La Démocratie a poussé de toutes ses forces à la guerre contre l’Autriche ; puis, la bataille gagnée, à l’unification de l’Italie. C’est pour cela qu’elle a protesté contre le traité de Villafranca ; c’est pour cela qu’elle traite d’ami de l’Autriche et du Pape quiconque se permet en ce moment de rappeler la malheureuse Italie à sa loi naturelle, la fédération.
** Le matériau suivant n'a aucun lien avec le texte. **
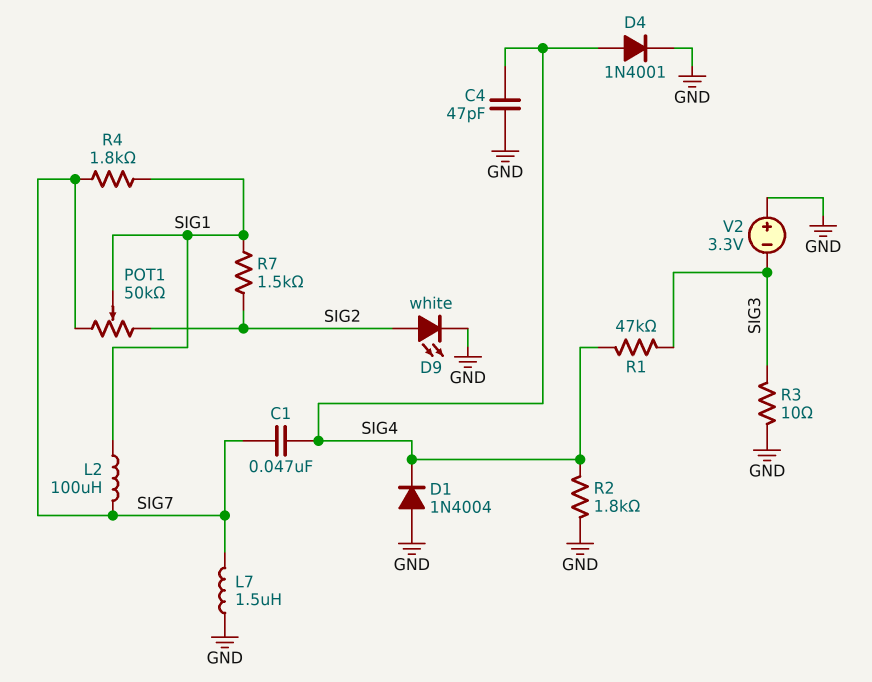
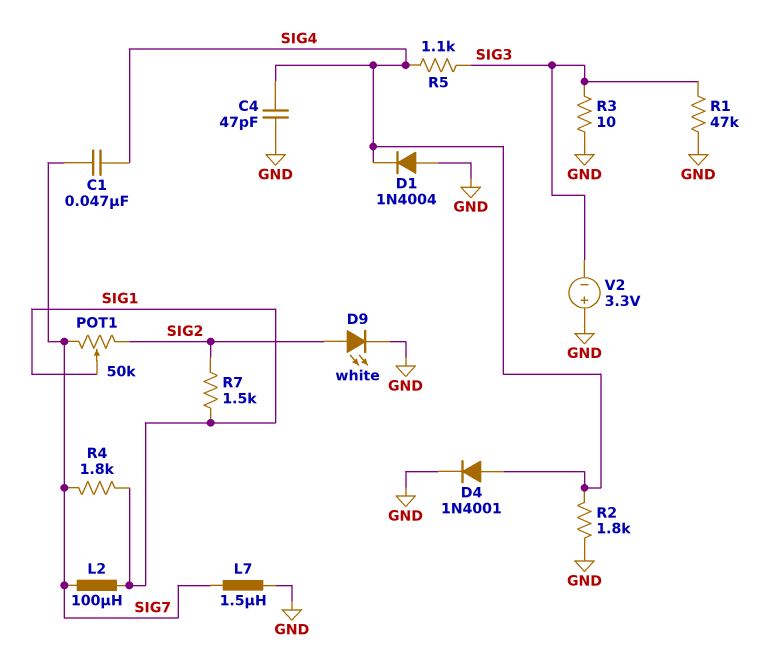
R1: 47k (SIG3, SIG4) -> 47k (GND, SIG3)
R5: none -> 1.1k (SIG3, SIG4)

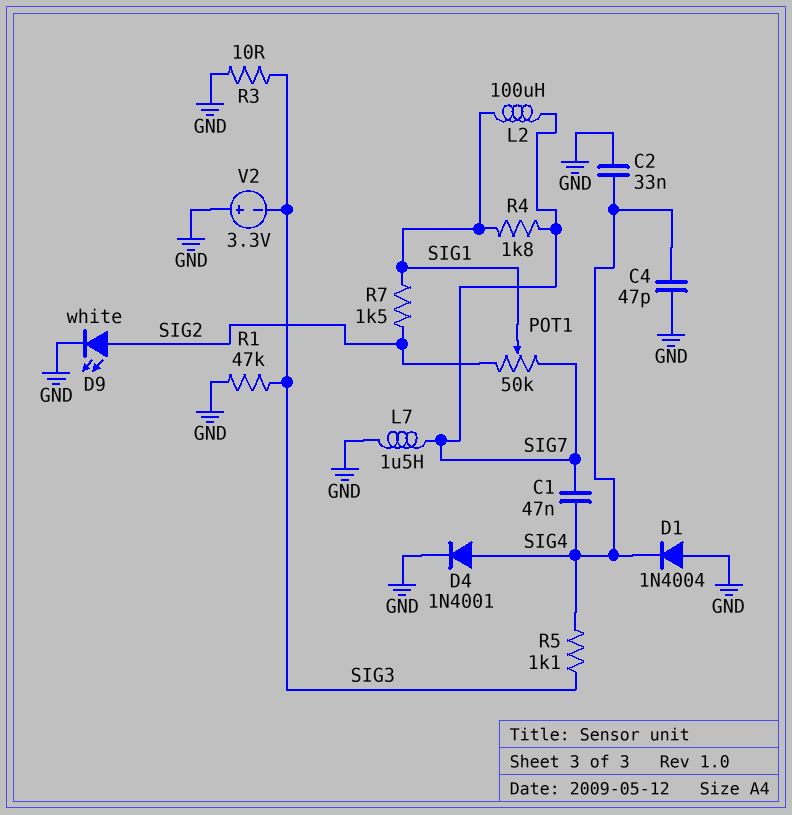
C2: none -> 33nF (GND, SIG4)
R2: 1.8k (GND, SIG4) -> none

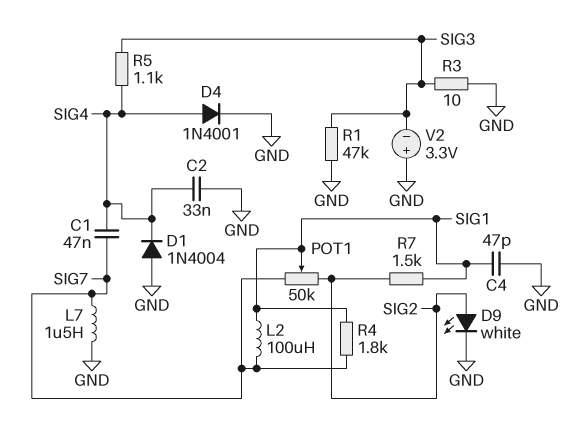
C4: 47pF (GND, SIG4) -> 47pF (GND, SIG1)

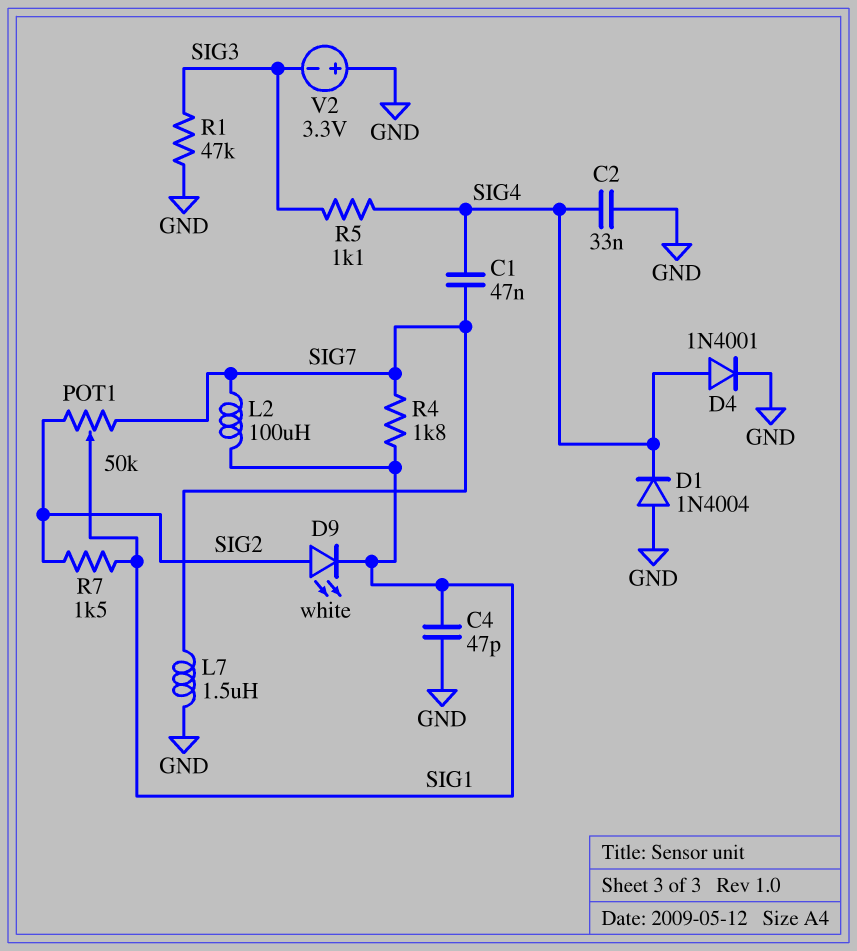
D9: LED white (A SIG2, K GND) -> LED white (A SIG2, K SIG1)
R3: 10 (GND, SIG3) -> none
Il y a dans tout cela une apparence de système qui fait
illusion aux simples.
Remarquez d’abord que ces démocrates, champions par excellence du gouvernement unitaire, et que vous seriez peut-être tenté, ami lecteur, de prendre pour des capacités politiques, disent ou insinuent à qui veut les écouter, que le royaume d’Italie ne fut jamais de leur part qu’une tactique ; qu’il s’agit avant tout d’arracher, par un effort national, l’Italie aux mains de l’Autriche, du Pape, du roi de Naples, des ducs de Toscane, de Modène et de Parme ; qu’à cette fin il était indispensable de rallier les Italiens sous le drapeau monarchique de Victor-Emmanuel ; mais que, les étrangers expulsés, l’indépendance de la nation assurée, l’unité consommée, on se fût presto débarrassé du roi galant-homme, et l’on aurait proclamé la république. Voilà le fond de la chose, s’il faut en croire mes antagonistes : mon crime, à moi, est d’être venu déjouer, par le cri intempestif de Fédération ! un si beau plan.
Ainsi, entendons-nous c’est encore moins à mon fédéralisme qu’on en veut qu’à la perfide inopportunité de ma critique. On est avant tout démocrate, on est républicain : à Dieu ne plaise que l’on blasphème jamais ce nom sacré de république ! À Dieu ne plaise que l’on ait songé sérieusement à embrasser la cause des rois ! Mais cette république, on la voulait unitaire ; on était sûr d’y arriver par l’unité ; on nie qu’elle fût réalisable autrement. Et c’est moi qui, en joignant ma voix à celles de la réaction, ai rendu la république impossible !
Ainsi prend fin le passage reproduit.